Penyelidikan kemudian mengungkapkan kapal selam menabrak gunung bawah laut setinggi 6.500 kaki dari dasar laut. Gunung bawah laut itu tidak muncul pada grafik yang digunakan awak San Francisco untuk merencanakan rute mereka, tetapi muncul pada grafik lain sebagai “potensi bahaya.”
Grafik yang digunakan oleh awak San Francisco disusun oleh Badan Pemetaan Pertahanan pada tahun 1989. Menurut sebuah studi dari insiden yang disiapkan oleh University of Massachusetts pada tahun 2008, citra satelit Landsat menunjukkan gunung bawah laut di daerah tabrakan telah naik seratus kaki. Grafik Angkatan Laut tidak memperbarui data.

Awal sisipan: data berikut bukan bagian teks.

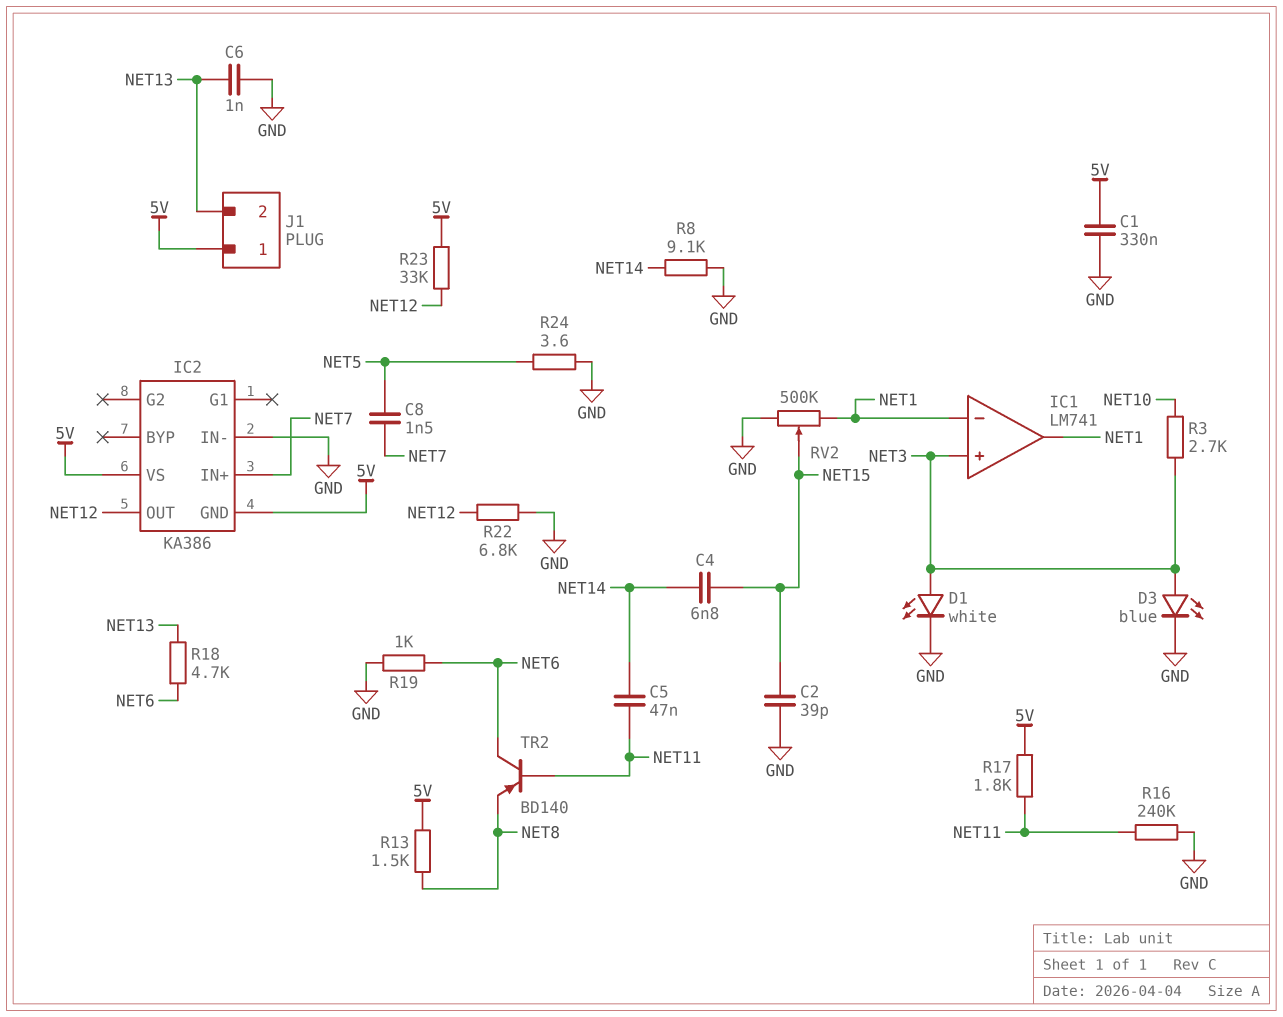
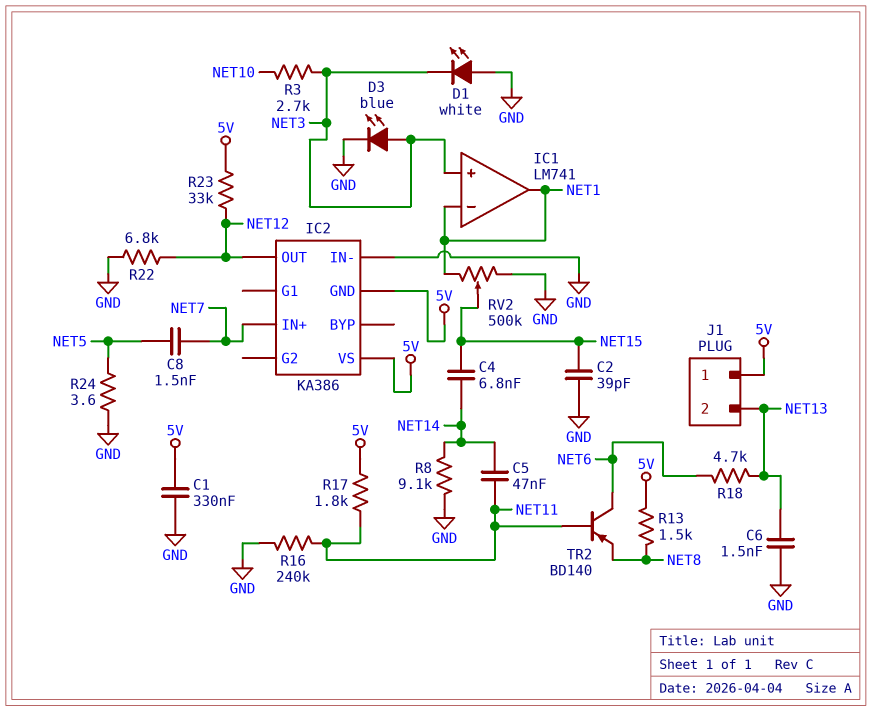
C6: 1nF (GND, NET13) -> 1.5nF (GND, NET13)
D1: LED white (A NET3, K GND) -> LED white (A GND, K NET3)
R19: 1k (GND, NET6) -> none

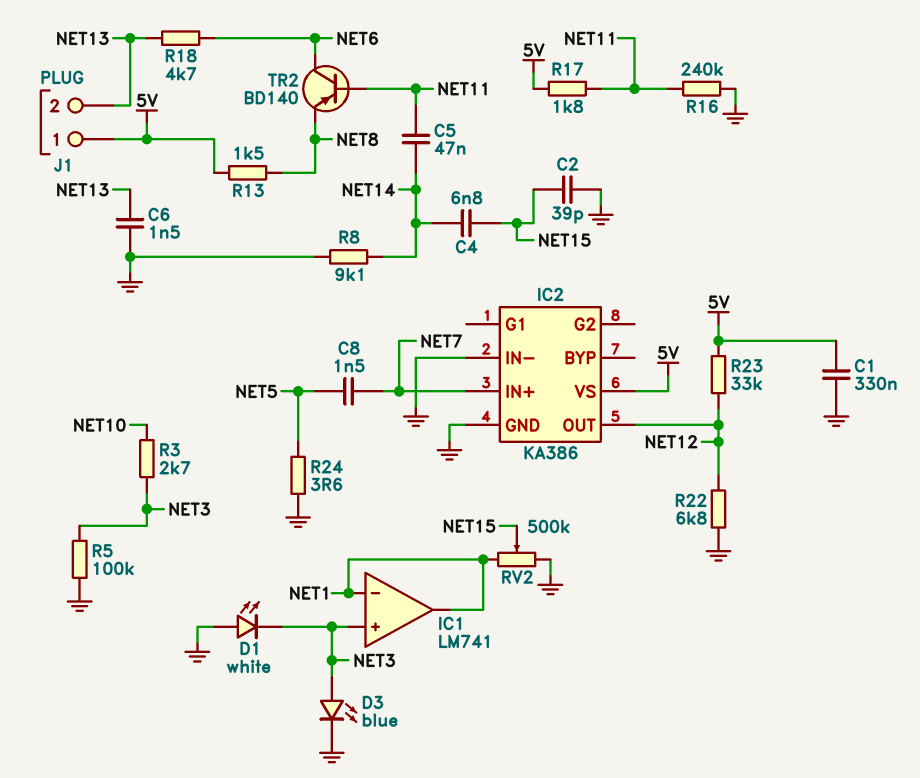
IC2 pin GND: 5V -> GND
R5: none -> 100k (GND, NET3)

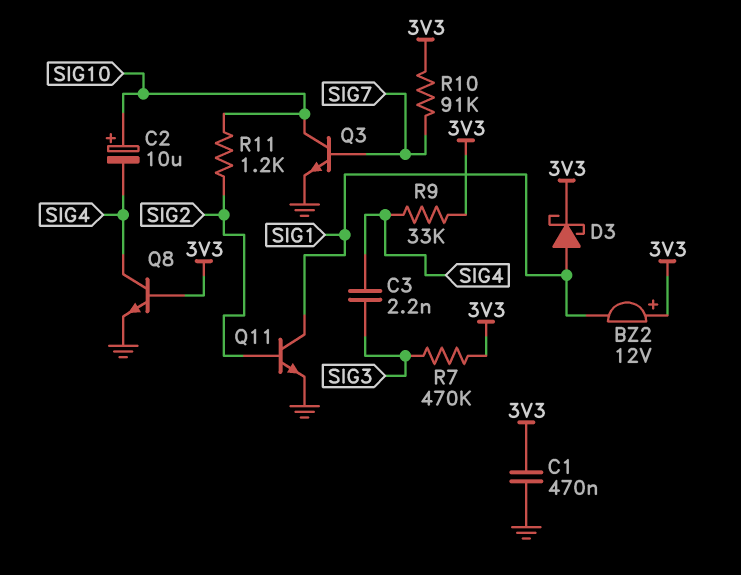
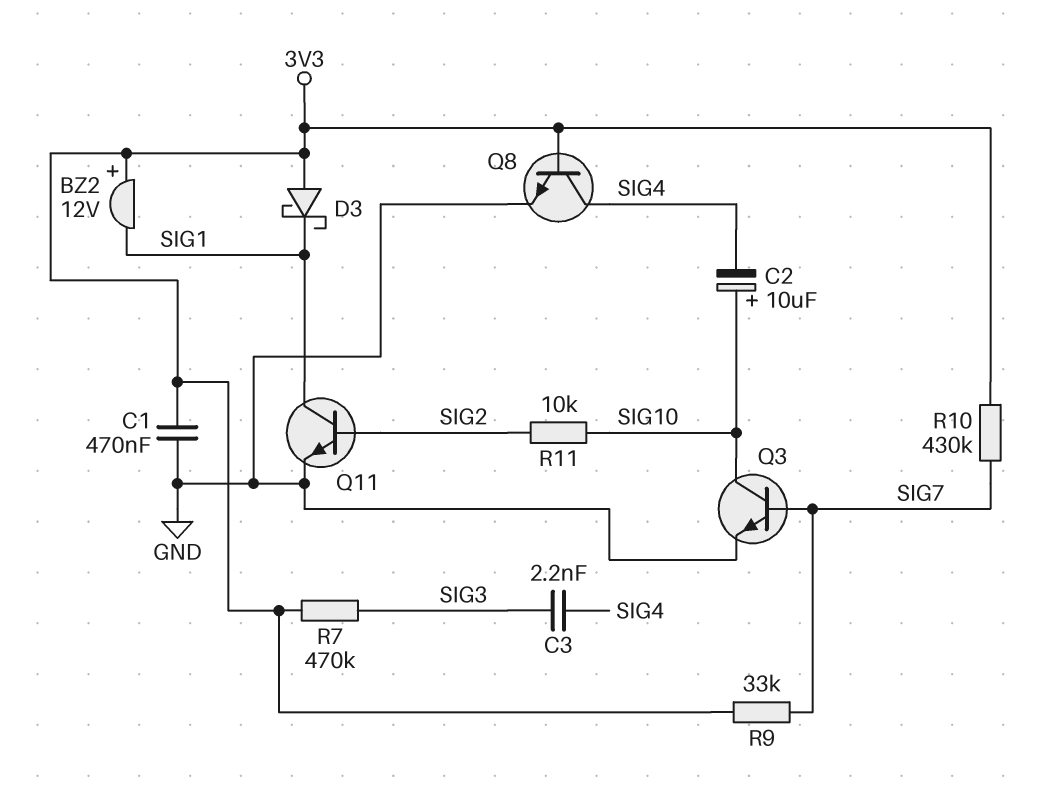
D3: schottky (A SIG1, K 3V3) -> schottky (A 3V3, K SIG1)
R9: 33k (3V3, SIG4) -> 33k (3V3, SIG7)
R10: 91k (3V3, SIG7) -> 430k (3V3, SIG7)
R11: 1.2k (SIG2, SIG10) -> 10k (SIG2, SIG10)

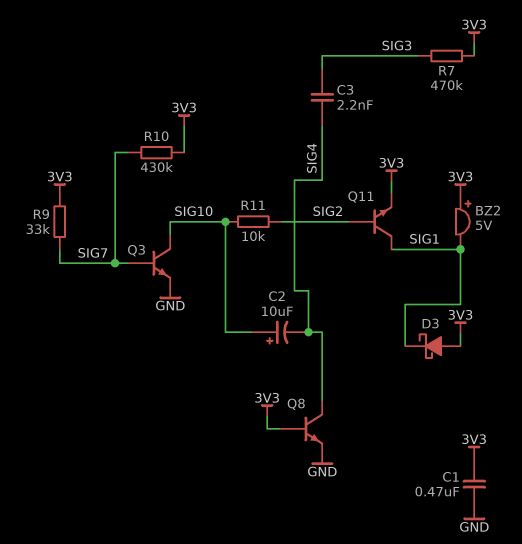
BZ2: buzzer 12V (plus 3V3, minus SIG1) -> buzzer 5V (plus 3V3, minus SIG1)
Q11: NPN (B SIG2, C SIG1, E GND) -> NPN (B SIG2, C SIG1, E 3V3)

Angkatan Laut percaya bahwa dengan berhentinya Perang Dingin lokasi kecelakaan itu bukan prioritas utama untuk pemetaan, dan prioritas diberikan untuk wilayah Timur Tengah.
Setelah perbaikan untuk memastikan integritas lambung, San Francisco bergerak dengan kekuatannya sendiri menuju Puget Sound, Washington. Bagian yang rusak dari haluan perahu telah dibuang. Haluan kapal selam USS Honolulu yang akan segera pensiun diambil dan dilas ke San Francisco.
Kapal selam itu kembali bergabung armada pada tahun 2009 dan selama tujuh tahun. Pada bulan Januari, USS San Fransico menjadi sebuah kapal selam pelatihan yang ditambatkan secara permanen.
Tabrakan USS San Fransisco mau tidak mau menggambarkan dua hal terkait kapal selam Amerika yakni kualitas kapal dan kualitas kru bekerja dalam kondisi darurat.
Amerika Serikat belajar dari kejadian serupa ketika pada pada tahun 1963, setelah kehilangan USS Thresher yang menabrak gununng, Angkatan Laut melembagakan program SUBSAFE. Tujuan dari program ini adalah untuk memastikan bahwa lambung kapal selam mampu menahan tekanan ketika terjadi tabrakan keras dan mampu muncul ke permukaan. Program Propulsion Nuklir Angkatan Laut juga menjadikan keamanan reactor nuklir sebagai hal yang mutlak.
Jika lambung kapal selam tetap utuh, dia bisa bergerak ke permukaan dan reaktor terus beroperasi kru bisa tetap hidup. San Francisco mampu melakukan tiga hal itu.